I am running a search that returns all the failed logins across all servers that occurred in the last 15 minutes. It runs every 15 minutes and I want it to alert out if the failed logins is greater than 3 for a SINGLE server. So I don't want my threshold to be 3, but 3 for a specific server. For instance, I don't want an alert if SERVER1, SERVER2, & SERVER3 have all had a one failed login, but if SERVER1 has 3 failed logins, then I want an alert generated.
How can I do this when setting up the scheduled search?
Thanks, I am pretty new to Splunk still and am in process of setting up the various alerts that we need for our infrastructure.

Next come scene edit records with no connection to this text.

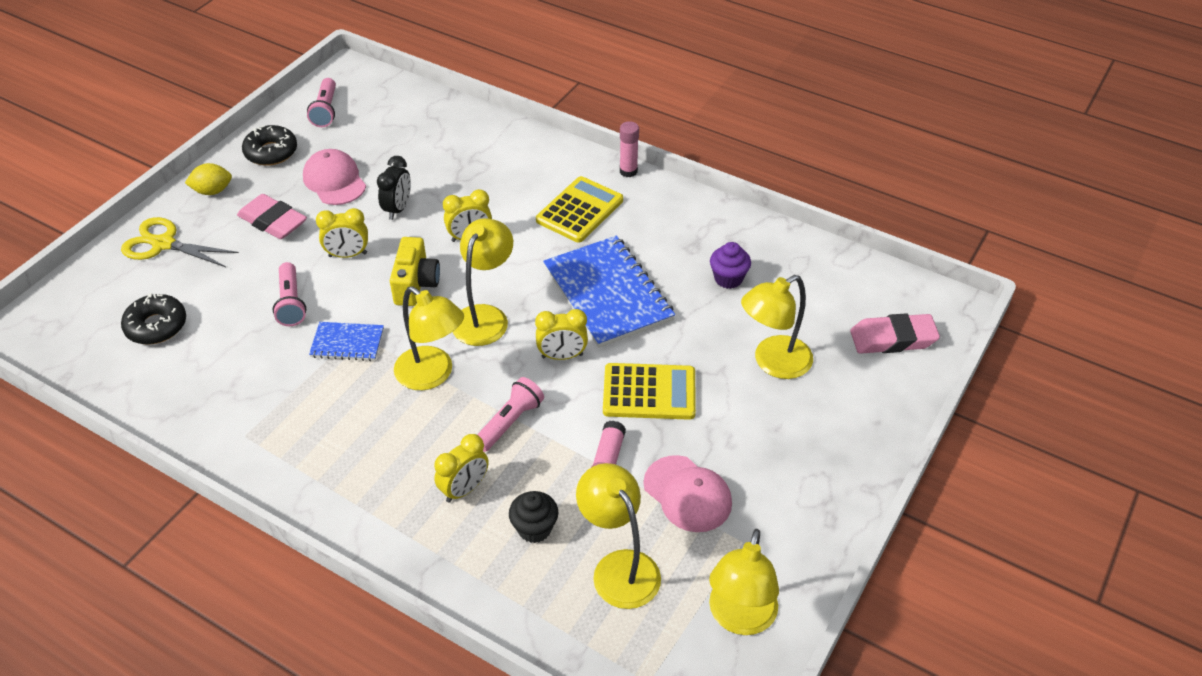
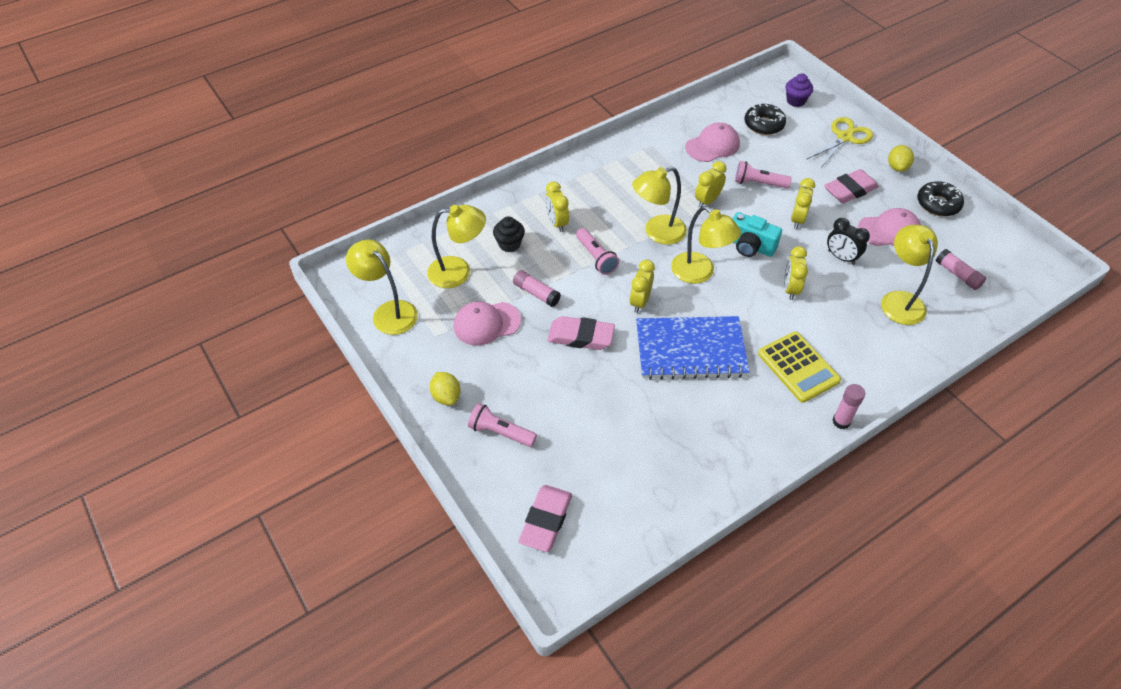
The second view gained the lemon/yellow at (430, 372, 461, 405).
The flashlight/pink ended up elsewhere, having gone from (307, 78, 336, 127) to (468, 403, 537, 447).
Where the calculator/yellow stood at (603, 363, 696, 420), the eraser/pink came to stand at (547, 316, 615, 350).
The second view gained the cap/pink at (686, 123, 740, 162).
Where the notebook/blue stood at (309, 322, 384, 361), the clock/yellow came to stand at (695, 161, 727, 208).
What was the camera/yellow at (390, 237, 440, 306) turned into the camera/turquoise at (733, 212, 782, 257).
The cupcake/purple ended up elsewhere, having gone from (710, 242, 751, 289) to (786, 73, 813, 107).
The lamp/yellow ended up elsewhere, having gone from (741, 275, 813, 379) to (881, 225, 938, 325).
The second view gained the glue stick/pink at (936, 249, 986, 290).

You can add a custom alerting condition when you save the scheduled search. Assuming that the data in the scheduled search are all the failed login events, say from the search
eventtype=failed_login. The alert condition would look like:
stats count by host | search count > 3
This condition will aggregate the number of failures for each host, and filter out the hosts that have fewer than three failures. The alert will trigger if the output of the original search concatenated with the alert condition yields at least one result, which it will if any host has more than three failures.
Hey Kevin, you didn't indicate whether you want the alert to happen if the three or more failed logins are coming from the same user.

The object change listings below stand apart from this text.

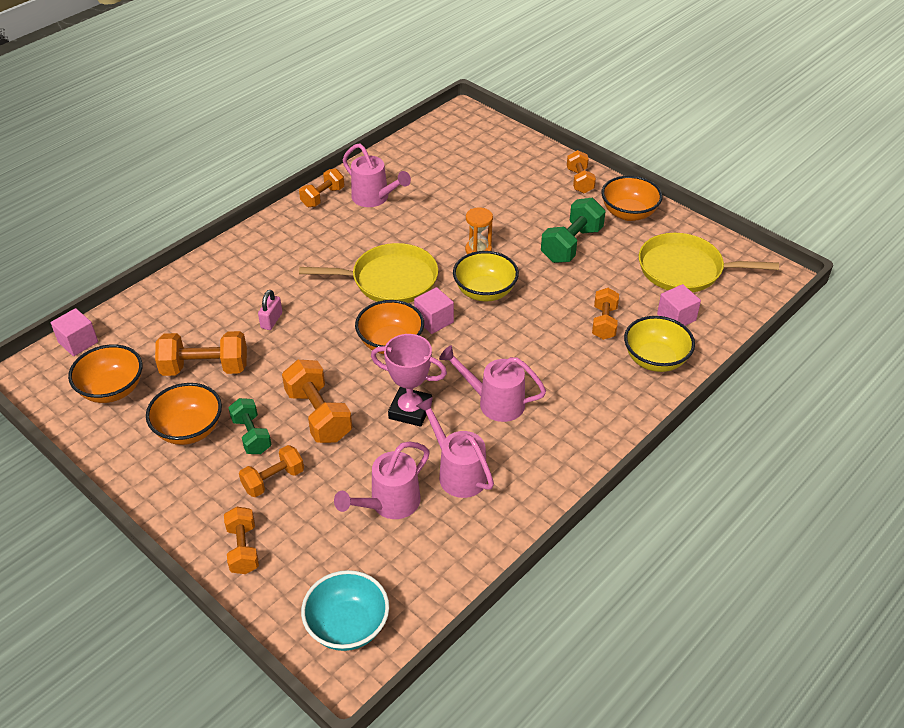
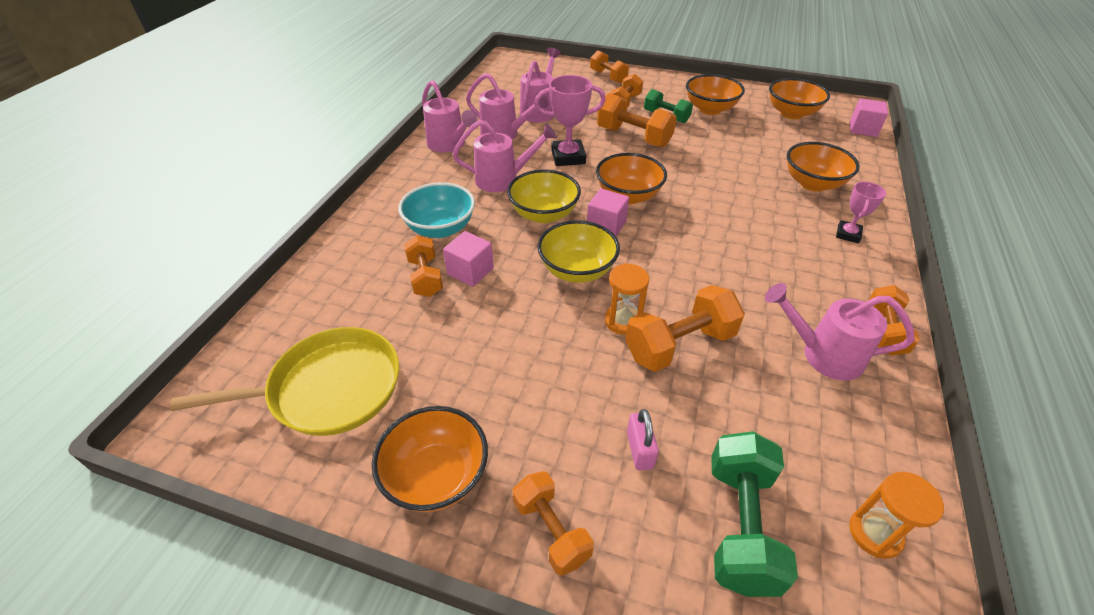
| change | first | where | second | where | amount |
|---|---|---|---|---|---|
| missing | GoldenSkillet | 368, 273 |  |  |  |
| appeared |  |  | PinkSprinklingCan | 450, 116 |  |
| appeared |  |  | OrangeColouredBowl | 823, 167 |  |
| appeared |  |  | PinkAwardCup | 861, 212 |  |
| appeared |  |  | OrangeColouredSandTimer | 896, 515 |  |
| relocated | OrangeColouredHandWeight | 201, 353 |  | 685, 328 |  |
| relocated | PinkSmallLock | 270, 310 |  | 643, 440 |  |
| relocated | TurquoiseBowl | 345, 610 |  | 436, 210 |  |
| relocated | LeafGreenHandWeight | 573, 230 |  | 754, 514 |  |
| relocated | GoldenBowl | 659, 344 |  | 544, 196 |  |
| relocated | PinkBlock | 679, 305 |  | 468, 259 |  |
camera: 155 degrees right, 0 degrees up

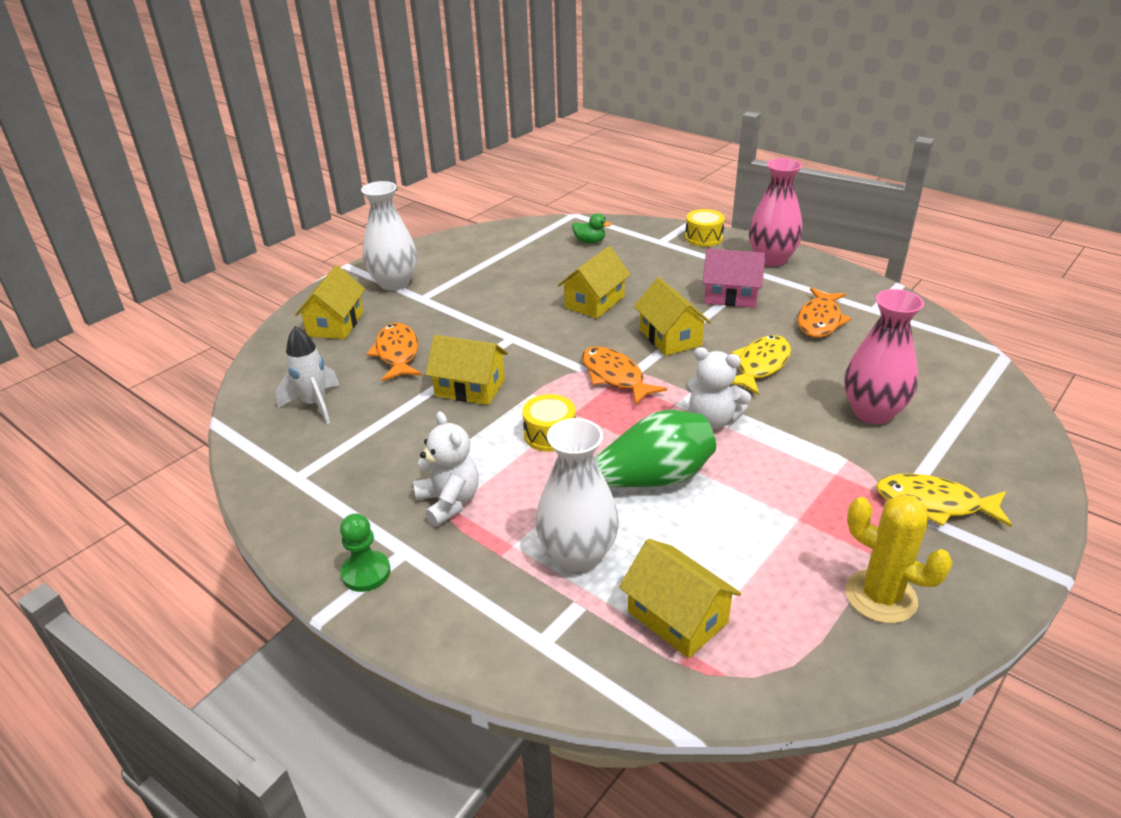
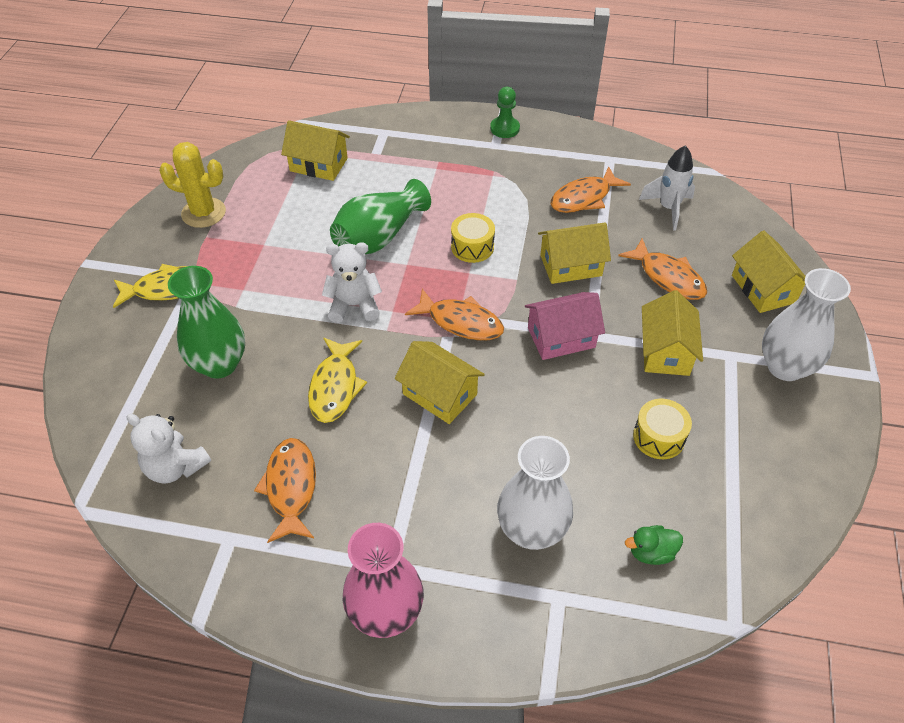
| change | first | where | second | where | amount |
|---|---|---|---|---|---|
| appeared |  |  | OrangeColouredFishFigure | 591, 189 |  |
| relocated | PureWhiteTeddyBear | 446, 468 |  | 168, 448 |  |
| relocated | PureWhiteTallVase | 577, 495 |  | 535, 493 |  |
| relocated | GoldenToyHouse | 594, 282 |  | 672, 333 |  |
| relocated | GoldenSnareDrum | 705, 228 |  | 662, 429 |  |
| relocated | PinkToyHouse | 734, 278 |  | 565, 326 |  |
| colour | PinkTallVase | 884, 356 | LeafGreenTallVase | 206, 322 |  |
camera: 150 degrees right, 15 degrees up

In case you don't care about the user use this search:
"failed login search" | stats count by host | where count >= 2
And create an alert with an alert condition "number of events" "is greater than" 0.
If you do care on a per user basis, use this search:
"failed login search" | stats count by username, host | where count >=2
And create an alert with an alert condition "number of events" "is greater than" 0.\
Naturally you will have to replace "failed login search" with your search for failed login events.